The British Library has an extremely cool competition for full-time students in Britain. It’s called the Off The Map competition. This year the competition is using Shakespeare as its wellspring, in a nod to the British Library’s Shakespeare exhibition that begins April 15 and runs until September 2016.
This is the fourth year of Off the Map. The competition, in partnership with GameCity, “challenges full-time UK students in higher or further education to make videogames, digital explorable environments, or interactive fiction based on digitised British Library collection items.”
For this year’s contest, they’re asking for “entries inspired by either ‘The Tempest,’ castles, or forests that have been used as settings in Shakespeare’s plays.”

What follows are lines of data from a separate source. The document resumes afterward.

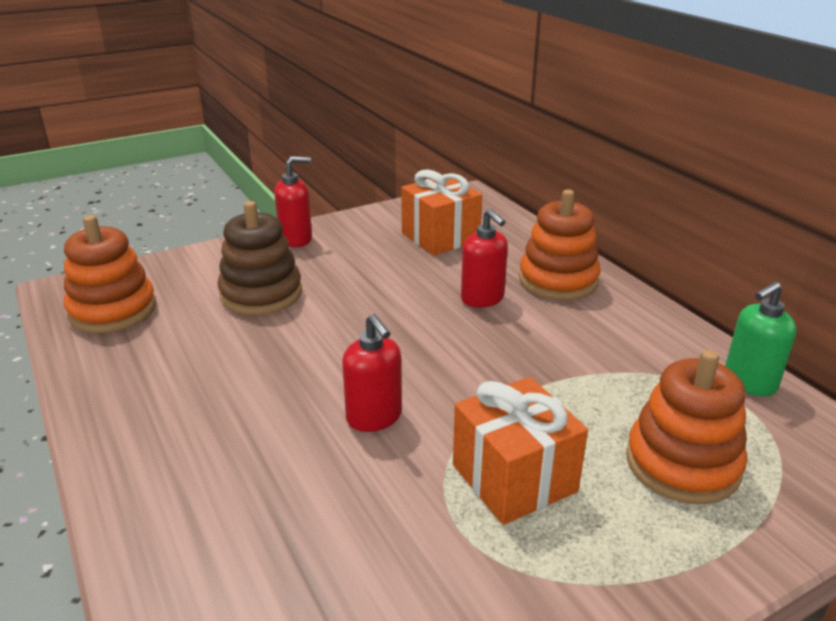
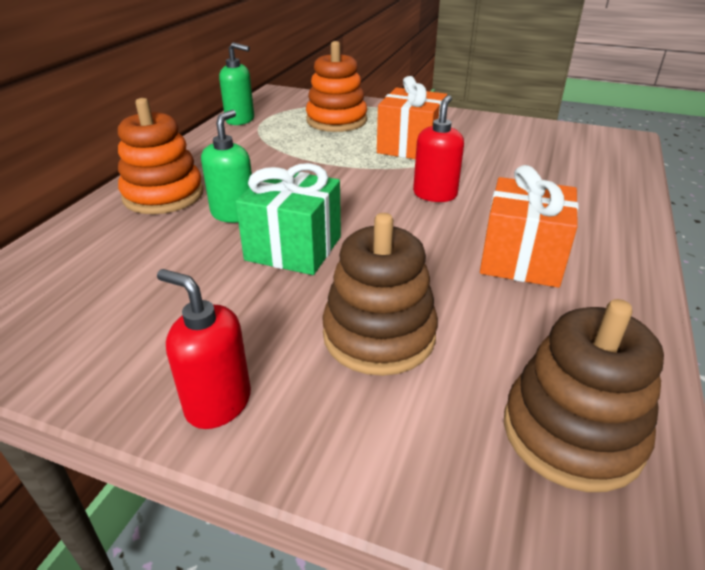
camera: 130 degrees left, 5 degrees up
(113, 310) = (572, 433): orange stacking toy -> brown stacking toy
(394, 304) = (293, 248): none -> green gift
(440, 237) = (112, 286): orange gift -> orange gift (521, 259)
(482, 298) = (234, 214): red soap dispenser -> green soap dispenser

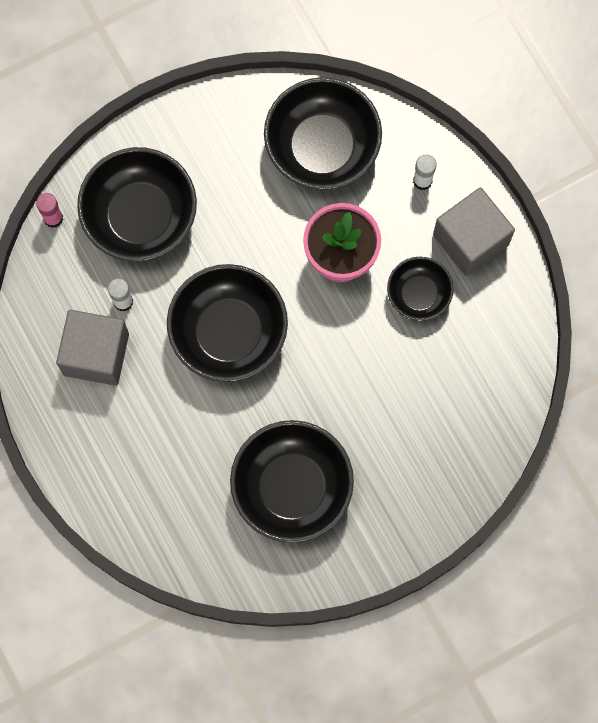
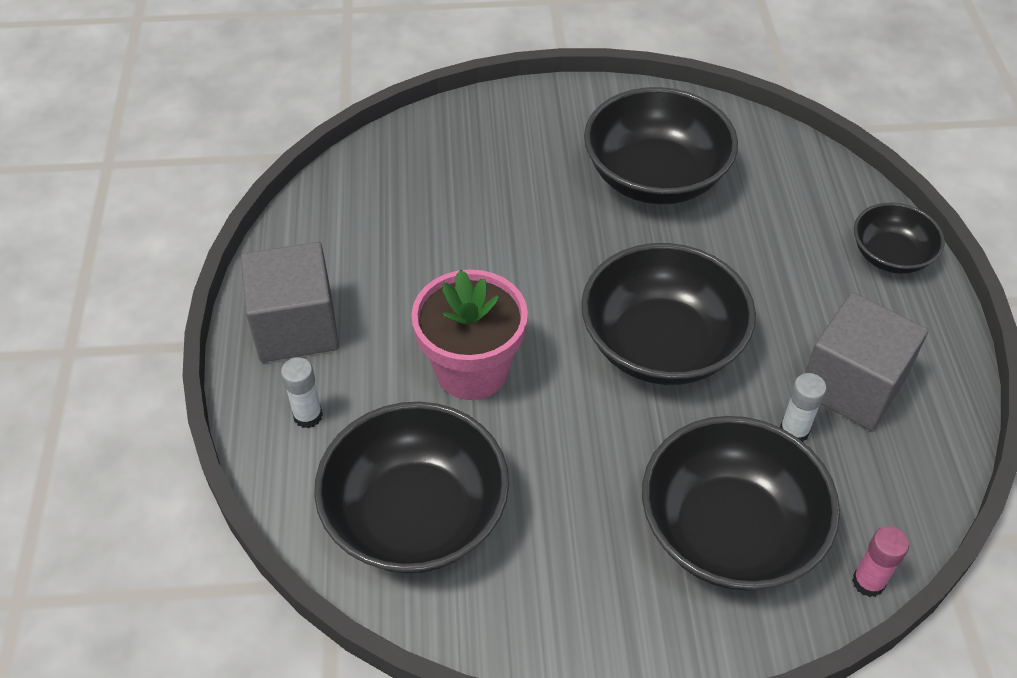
camera: 155 degrees left, 25 degrees down
(418, 294) = (399, 296): black bowl -> black bowl (890, 255)

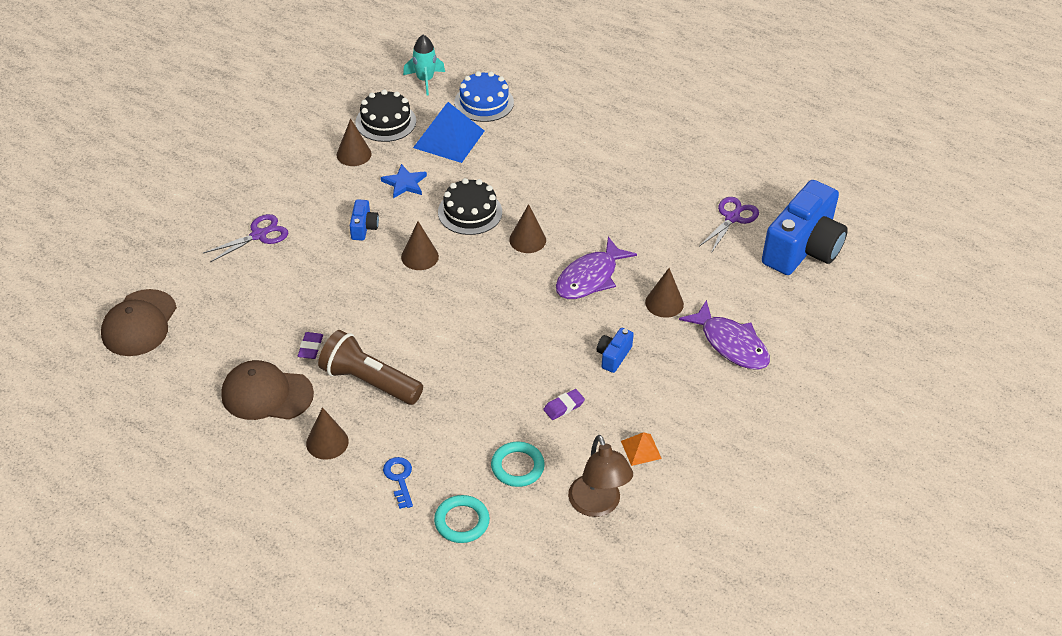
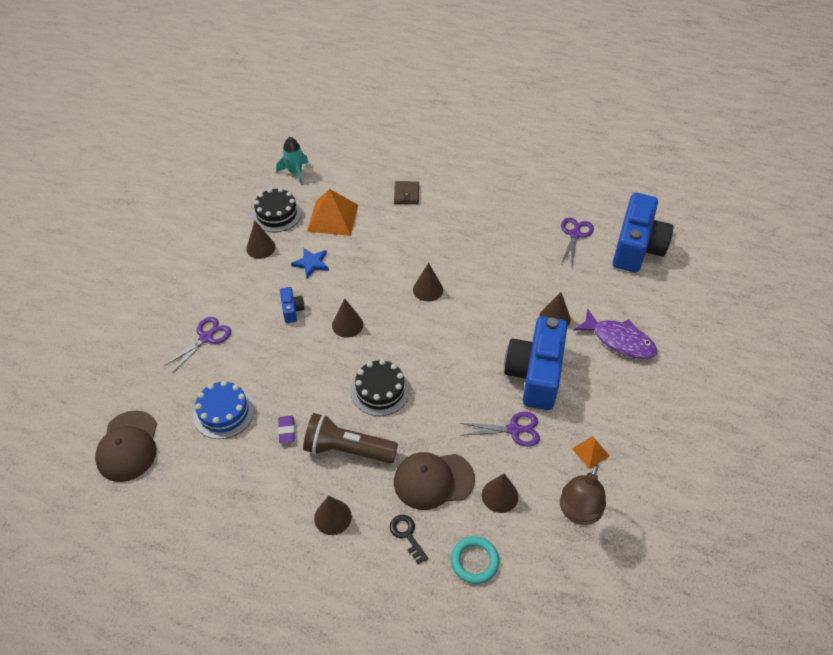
camera: 15 degrees left, 5 degrees up
(266, 394) = (264, 485): brown cap -> brown cap (433, 480)
(399, 479) = (407, 535): blue key -> black key
(448, 139) = (332, 218): blue pyramid -> orange pyramid
(470, 212) = (373, 276): black cake -> black cake (380, 390)
(484, 102) = (348, 181): blue cake -> blue cake (224, 412)
(517, 467) = (500, 495): turquoise ring -> brown cone
(547, 131) = (406, 194): none -> brown wallet
(563, 406) = (514, 430): purple eraser -> purple scissors
(590, 278) = (489, 310): purple fish -> none
(597, 505) = (578, 513): brown lamp -> brown lamp turned 60 degrees clockwise
(613, 356) = (535, 374): blue camera -> blue camera, size x2.37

The British Library is holding two events aimed at students and teachers who want to participate. The first is tomorrow, and the next is in February.
Last year the competition was based on an early handwritten version of “Alice in Wonderland” taken from Lewis Carroll’s diaries. The winning entry was a beautiful game called The Wondering Lands of Alice. It was made by Off Our Rockers, a team from De Montfort University in Leicester.
Each year Off the Map is organized by the Digital Research Team at the British Library, “a cross-disciplinary team supporting the creation and innovative use of British Library’s digital collections.” Besides producing Off the Map, the team works on getting content into digital form.
GameCity, the organization that partners with the library to produce Off the Map, operates the National Video Game Arcade, and organizes festivals and awards.